Wordline, the payments and transactional services company, and fintech startup SnapSwap signed a partnership agreement for the mobile payment application Gloneta.

Gloneta will combine mobile messaging with cross-currency transactions and will be powered by Blockchain technology.

 

How will it work?

To send money end users can charge their wallet in the app by transferring money from their bank to their own Gloneta IBAN account. The partnership will soon allow them to safely link their credit card to Gloneta too. Wordline says same-currency transactions will be free whilst cross-currency rates will be competitively set.

Gloneta is available on iOS and Android in all EU-countries from the beginning of August 2016 and will support Euro, British Pound and US Dollar. Future currencies and new functionalities will follow soon.

Wordline said that “peer-to-peer payments via blockchain-technology have a huge potential in the near future where everything becomes more and more digitalized”.

 

Social payments on the rise

The partnership between Worldline and SnapSwap is the latest initiative to bring payments into the world of social messaging.

Earlier in the year, Lendstar, the app that allows people to collect money, divide bills and pay directly into groups or send money to friends, released a new update that features a special payment link that can be shared on Facebook and Whatsapp. This link allows people to pay you back without even accessing the Lendstar app.

Christopher Kampshoff, the CEO and founder of Lendstar, told PaymentEye in the interview:

“Payments happen where people are and where they interact. As social media is exactly doing this, bringing people together and make it easy for them to interact, it is therefore clear that payment and social interaction belong together.”

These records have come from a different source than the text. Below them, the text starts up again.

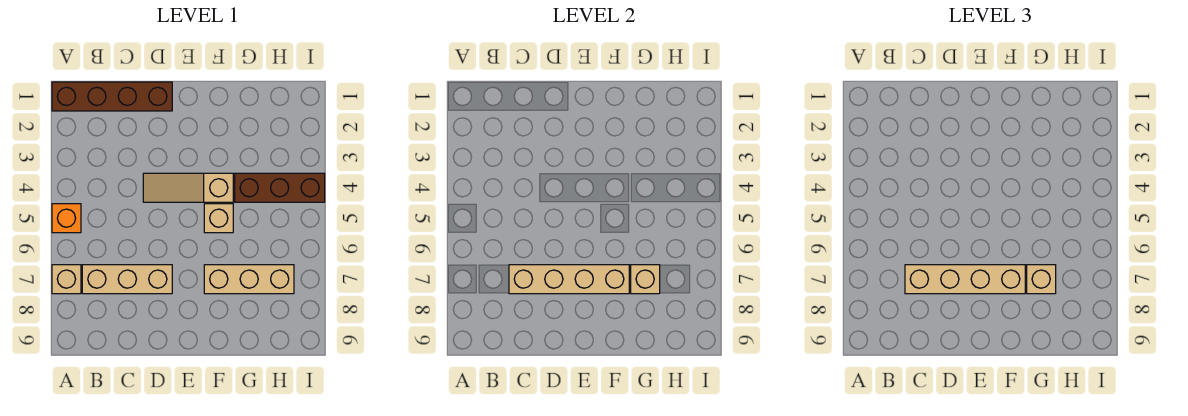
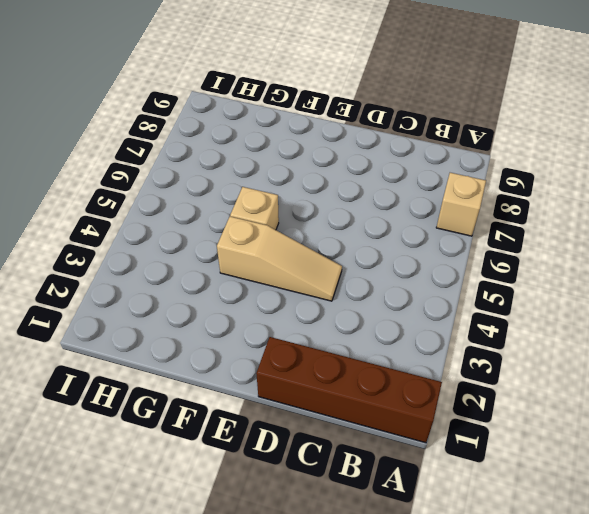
none -> orange brick A5 level 1
none -> tan brick B7:D7 level 1
none -> tan brick F7:H7 level 1

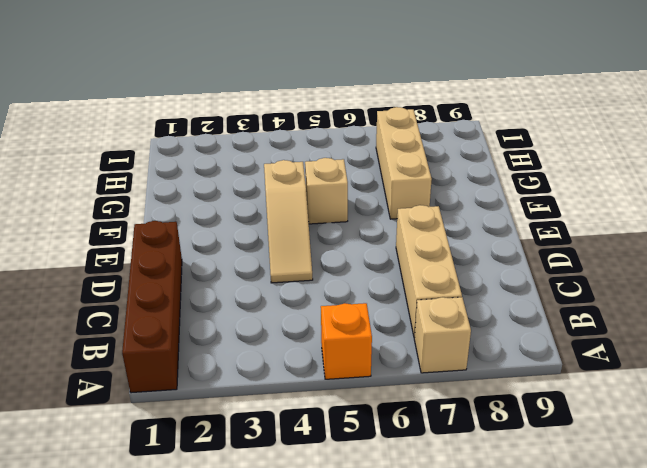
none -> brown brick G4:I4 level 1
none -> tan brick C7:F7 level 2
none -> tan brick G7 level 2

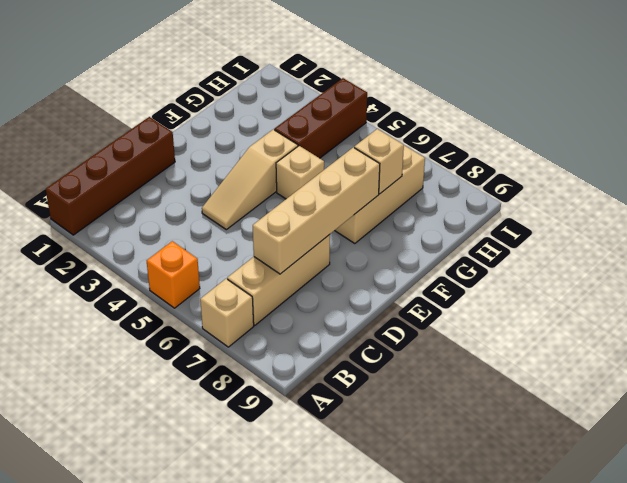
none -> tan brick C7:F7 level 3
none -> tan brick G7 level 3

This belief is shared by Circle Pay. The company lets UK and US consumers send cross border payments with conversion between sterling and dollars without fees and also uses Blockchain technology.

In an interview with PaymentEye, Marieke Flament, the firm’s managing director for Europe said:

“At Circle we believe money should work the way the internet works,” says Flament. “If you look today the internet is instant, free and global – there are no frontiers.

Money does not work that way, it is completely fragmented, it is not cheap at all there is always someone taking a toll on your money and it is not fast.

What we are working on is a social app that enables you to do that. You can send circle money to anyone in a free, fast and super fun way.”

This has been echoed recently at the Money20/20 Conference in Europe, where research firm Edgar, Dunn and Company said that 51% of people surveyed believe social media will capture a larger share of online commerce.